Compare that to the NFL and the NBA, leagues where a single player – whether it’s an elite quarterback in football or a Michael Jordan/LeBron James type in basketball – can be a deciding factor in how a dominant starting pitcher (who typically only plays every five plays) or a Barry Bonds (who has never won a ring) will ever be able to. Since 1975, the top seed in the NFC or AFC has won 25 of 46 Super Bowls, though it’s hard to compare the knockout NFL playoffs with the MLB playoffs. In the NBA, which is a closer comparison, the results are less decisive: since the 1999-00 season, only seven No. 1 seeds overall have won championships.
Perhaps the biggest controversy shouldn’t be about who got eliminated, but who moved on.
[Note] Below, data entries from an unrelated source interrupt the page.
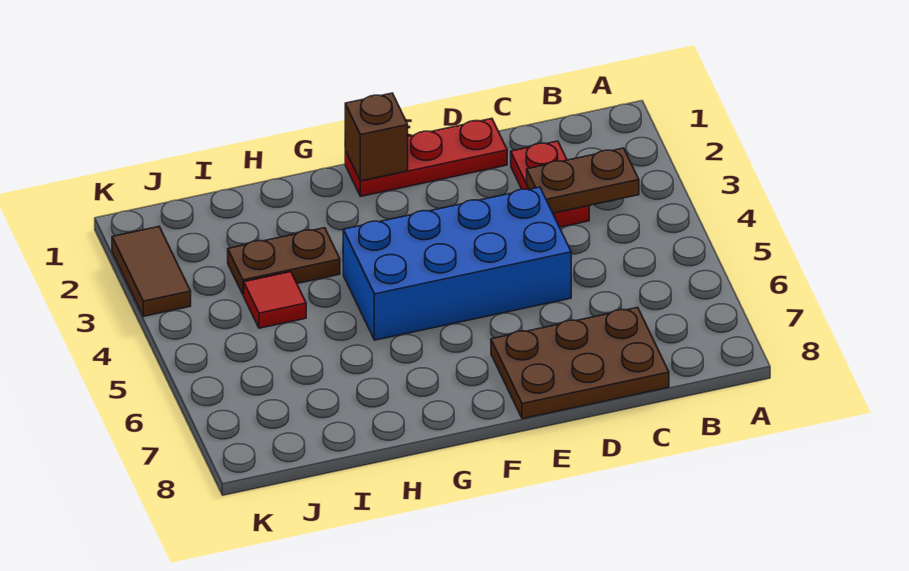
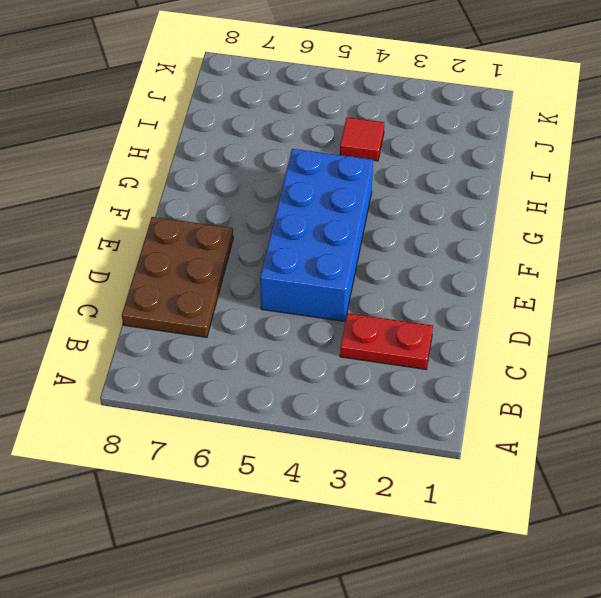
none -> red plate D1:F1 level 1
none -> brown plate H3:I3 level 1

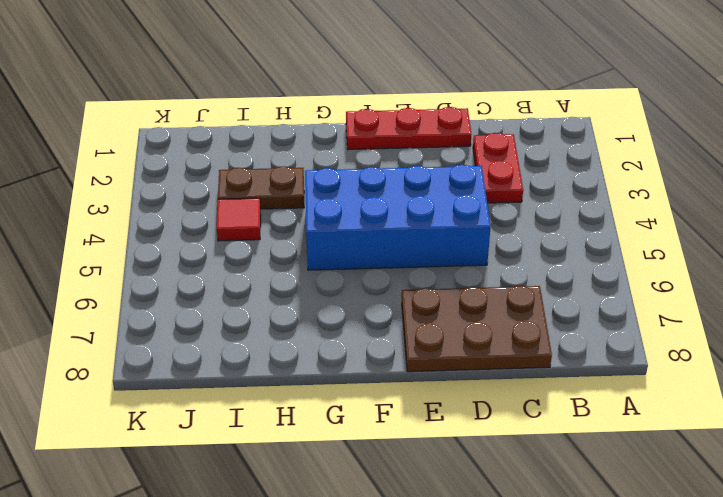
none -> brown tile K2:K3 level 1
none -> brown plate B3:C3 level 2

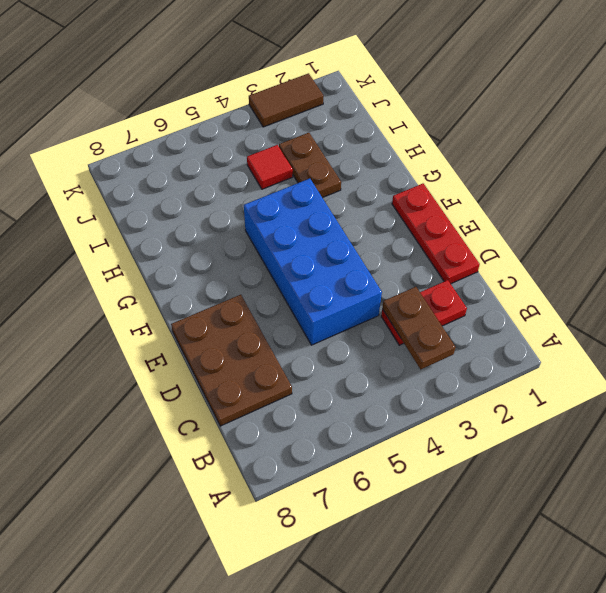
none -> brown brick F1 level 2

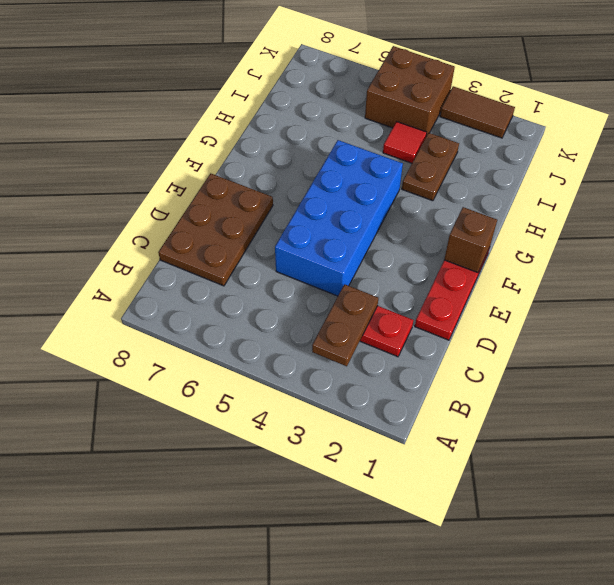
brown brick J4:K5 level 1 -> none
Before Saturday, two teams that had won less than 90 games in an uncut regular season never continued face each other in an LCS. Seeming to happen immediately after MLB extended the playoffs isn’t a complete coincidence.
That may explain the criticism: the Padres and Phillies, seen from a certain angle, look unworthy of advancing. These are, on paper, teams beating more qualified candidates, but only in the context of a relatively tiny five-game sample. To quote the defector’s David J Roth, it doesn’t make sense, “in a way that would likely satisfy someone who wanted to see the most deserving teams through the playoffs in an orderly fashion.”
The playoffs, he notes, don’t work that way. They haven’t since the World Series was decided between the team with the best record in the American League and its National League counterpart. MLB will never return to this format: It would mean too many fanbases with nothing to root for by mid-summer and – more importantly as far as owners are concerned – too much money left on the table thanks to all those unplayed postseason games.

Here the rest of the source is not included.